Masif Pulmoner Tromboembolide Yoğun Bakım Yönetimi
Özet
50 yaşında, bilinen ailesel hiperlipidemi tanılı kadın olgu 1 aydır olan göğüs ağrısı ile kardiyoloji servisine yatırıldı. Koroner anjiografi yapılarak cerrahi kararı verilen olgu kalp damar cerrahisine nakledilerek koroner arter bypass cerrahisi uygulandı. Postoperatif 7. günde ani solunum sıkıntısı gelişen olgunun çekilen Toraks Anjio Bilgisayarlı Tomografi’sinde; pulmoner bifurkasyonda, her iki ana pulmoner arterde, lomber ve segmental dallarında emboliyle uyumlu dolum defektleri saptandı. Yatak başı EKO’da SPAP 45 mmHg. Taşikardik ve hipoksemik olan ve izleminde hemodinamisi de unstabil olan olgu genel yoğun bakım ünitesine transfer edildi. Oksijen tedavisi altında ciddi hipoksemik (PaO2=41.6 mmHg) olan olgu, NIV desteğine alındı. Kan analizlerinin kontrolü ile doku plazminojen aktivatörü alteplaz ile trombolitik tedavi uygulandı. Ardından heparin infizyonu ile aktive parsiyel tromboplastin zamanı (aptt) takibi yapılarak 2 gün NIV desteğinde izlendi. Tedavinin 4. günü oksijen desteğinde servise alınıp, 7. gününde INR takibi yapılarak varfarin tedavisi başlandı. Olgu 10. gününde, oksijensiz olarak idame tedavisi düzenlenerek şifa ile taburcu edildi.
A 50 years old woman with a known familial hyperlipidemia diagnosis was admitted to the cardiology ward with chest pain lasting for 1 month.
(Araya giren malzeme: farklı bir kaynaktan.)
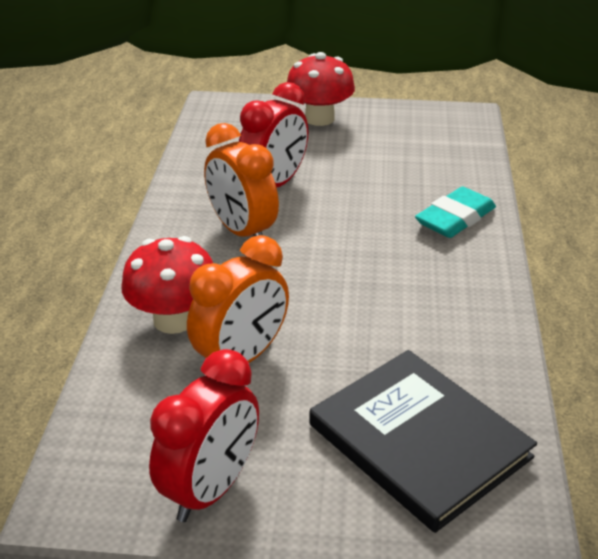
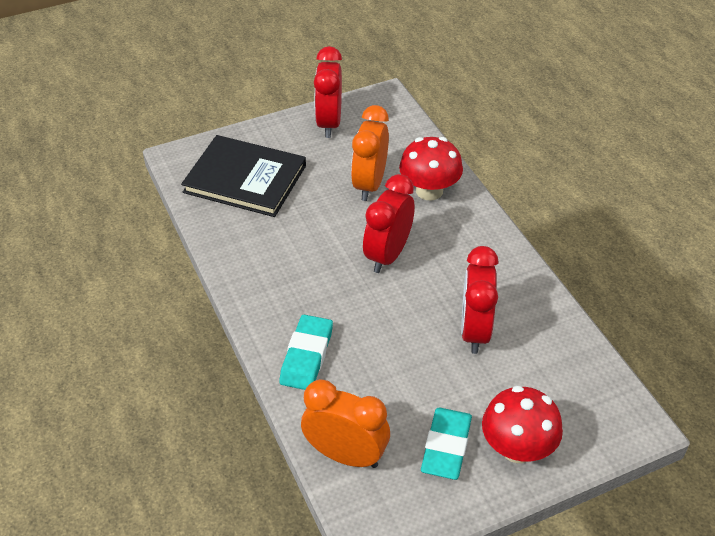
camera: 150 degrees right, 10 degrees up
(242, 232) = (453, 272): orange clock -> orange clock (346, 455)
(297, 270) = (387, 255): none -> red clock
(374, 134) = (446, 446): none -> turquoise eraser

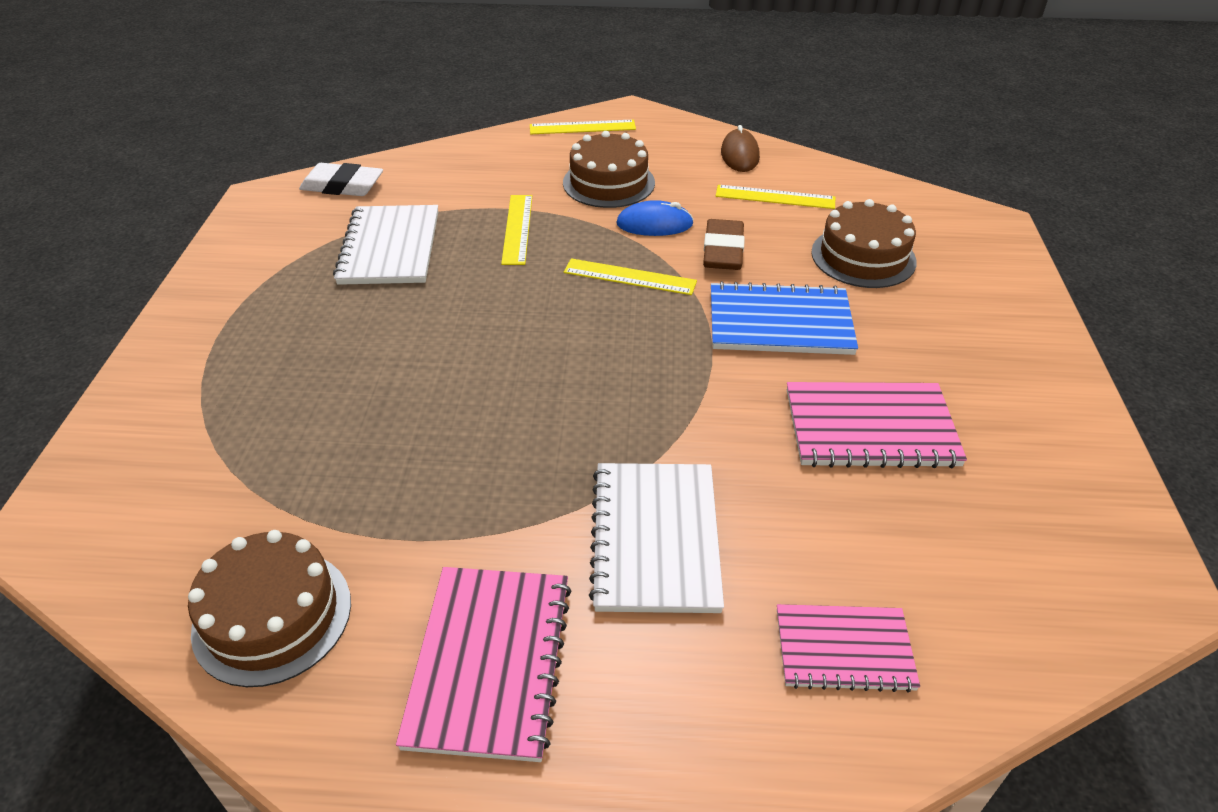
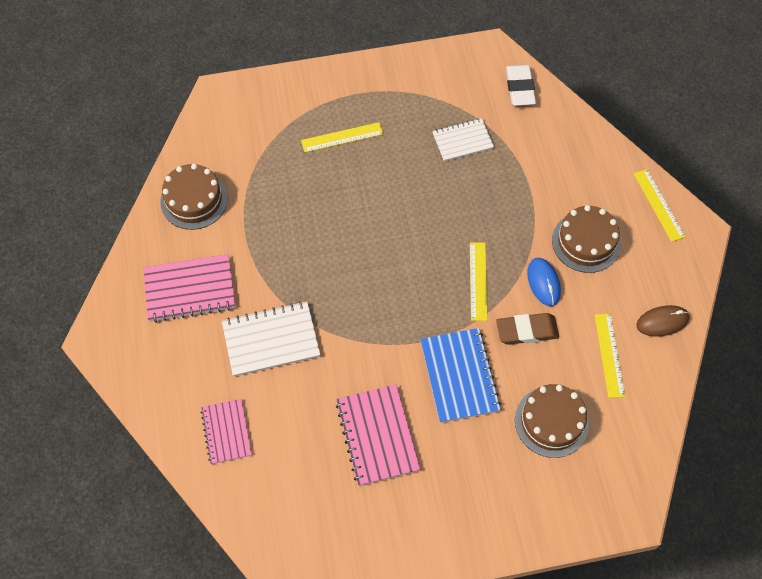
camera: 75 degrees right, 20 degrees up
(390, 248) = (462, 141): white notebook -> white notebook, size x0.66
(517, 229) = (508, 203): yellow ruler -> yellow ruler (342, 137)

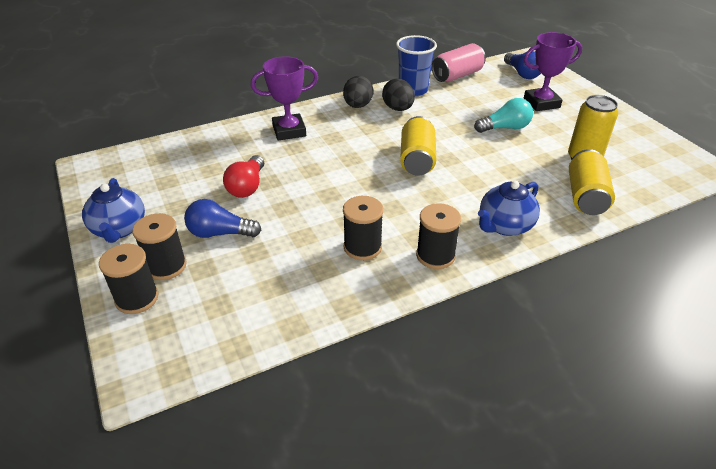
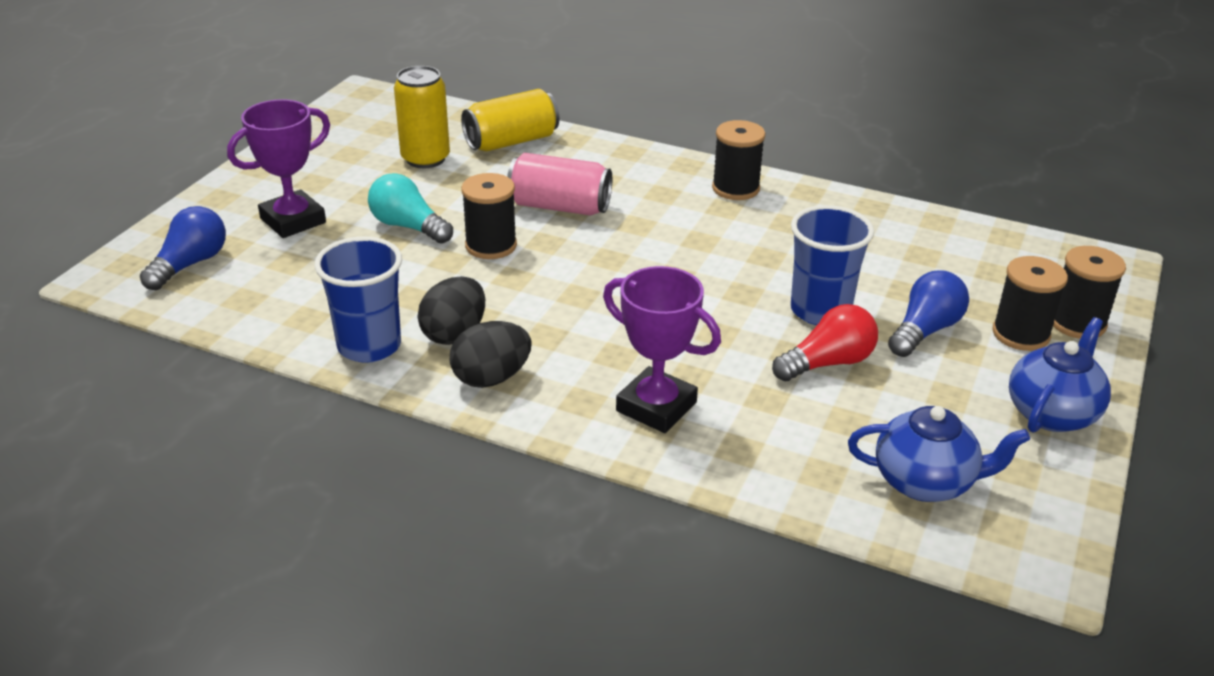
camera: 130 degrees left, 5 degrees down
(220, 233) = (925, 330): blue light bulb -> blue light bulb turned 105 degrees counterclockwise
(282, 209) = (820, 310): none -> blue cup
(362, 247) = (790, 230): black spool -> black spool (491, 246)
(417, 159) = (578, 262): yellow can -> none
(457, 75) = (259, 323): pink can -> pink can (559, 206)
(504, 226) = (631, 168): blue teapot -> blue teapot (925, 482)
(541, 103) = (293, 220): purple trophy -> purple trophy turned 75 degrees counterclockwise

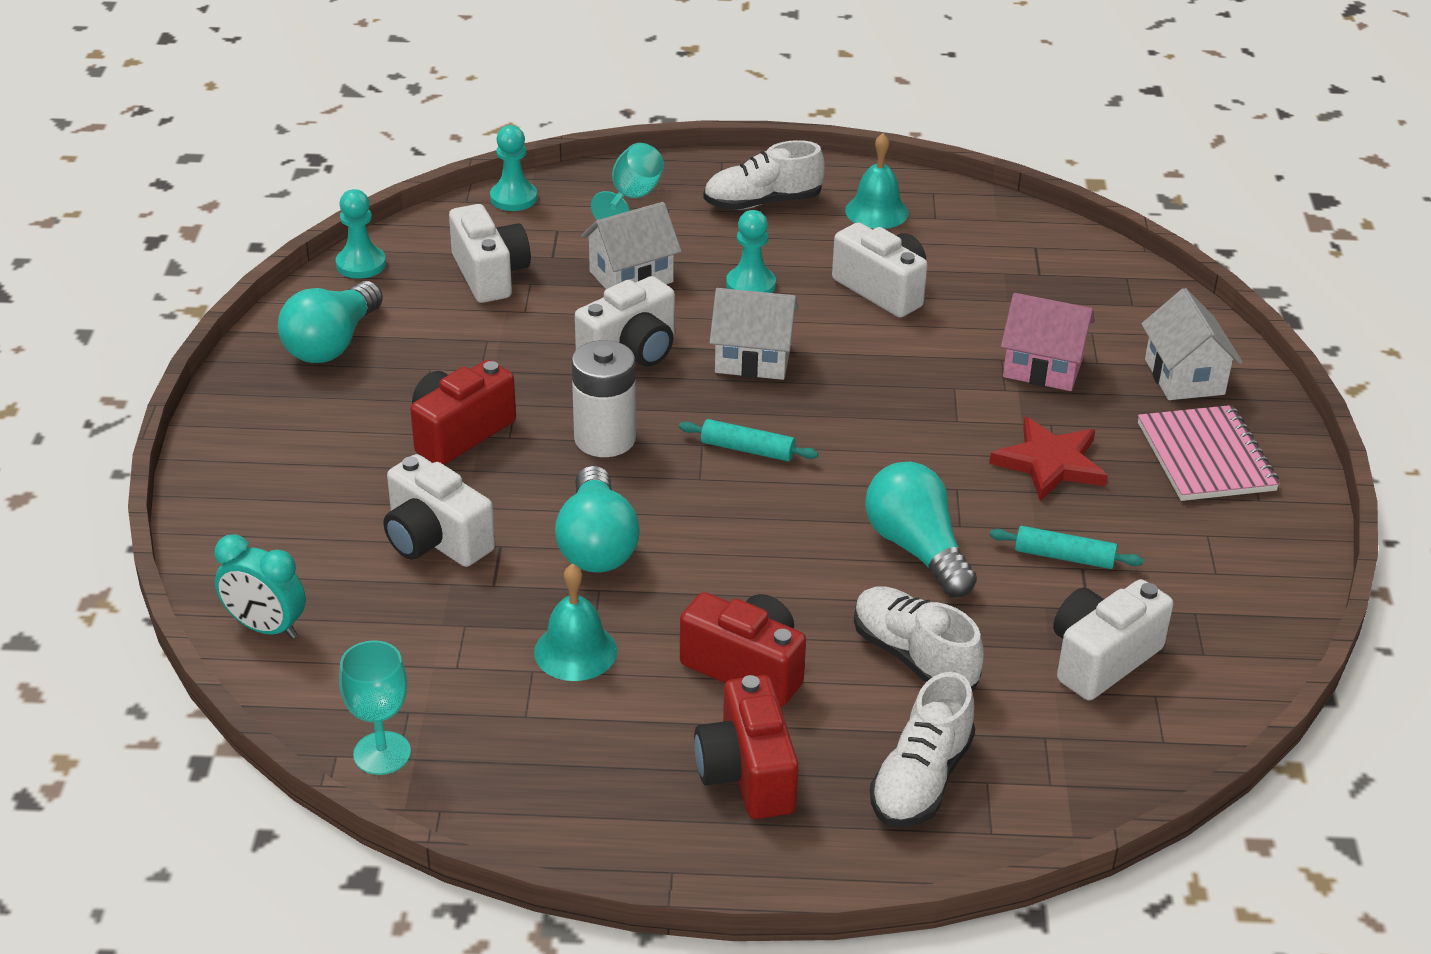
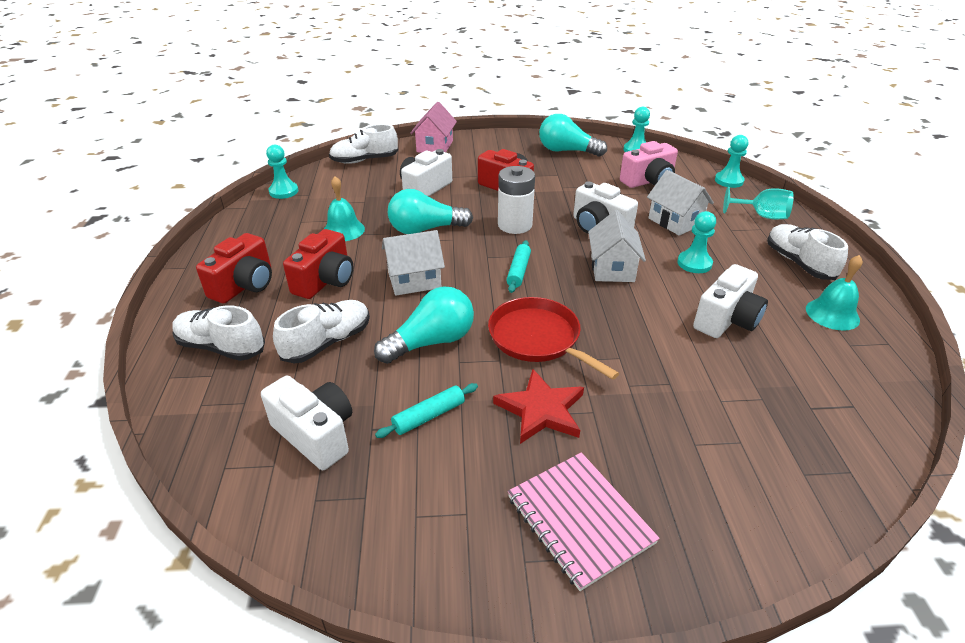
camera: 85 degrees right, 0 degrees up
(266, 627) = (364, 160): turquoise clock -> white shoe
(382, 753) = (283, 191): turquoise goblet -> turquoise pawn
(490, 275) = (648, 181): white camera -> pink camera
(747, 773) = (244, 285): red camera -> red camera turned 135 degrees clockwise
(913, 449) = (538, 338): none -> red pan
(1043, 367) = (669, 408): pink house -> pink house (434, 146)
(1064, 557) = (429, 416): turquoise rolling pin -> turquoise rolling pin turned 45 degrees clockwise
(1184, 377) = (702, 510): white house -> white house (414, 280)
(1206, 457) = (579, 520): pink notebook -> pink notebook turned 75 degrees clockwise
After coronary angiography, the patient was transferred to the cardiovascular surgery department and coronary artery bypass surgery was performed. On the 7th postoperative day, the patient developed sudden respiratory distress and in the Thoracic Angiography Computerized Tomography, filling defects compatible with embolism were detected in the pulmonary bifurcation, both main pulmonary arteries, and lumbar and segmental branches. Bedside echocardiography showed SPAP 45 mmHg. The patient, who was tachycardic and hypoxemic and whose hemodynamics were unstable during follow-up, was transferred to the general intensive care unit. The patient, who was severely hypoxemic (PaO2=41.6 mmHg) under oxygen therapy, was placed on NIV support. Thrombolytic treatment was applied with tissue plasminogen activator alteplase under the control of blood analyses. Then, activated partial thromboplastin time (apTT) was monitored with heparin infusion and NIV support was used for 2 days. On the 4th day of treatment, she was admitted to the ward with oxygen support. On the 7th day of treatment, warfarin treatment was started with INR monitoring. The patient was discharged on the 10th day with recovery, with maintenance treatment without oxygen.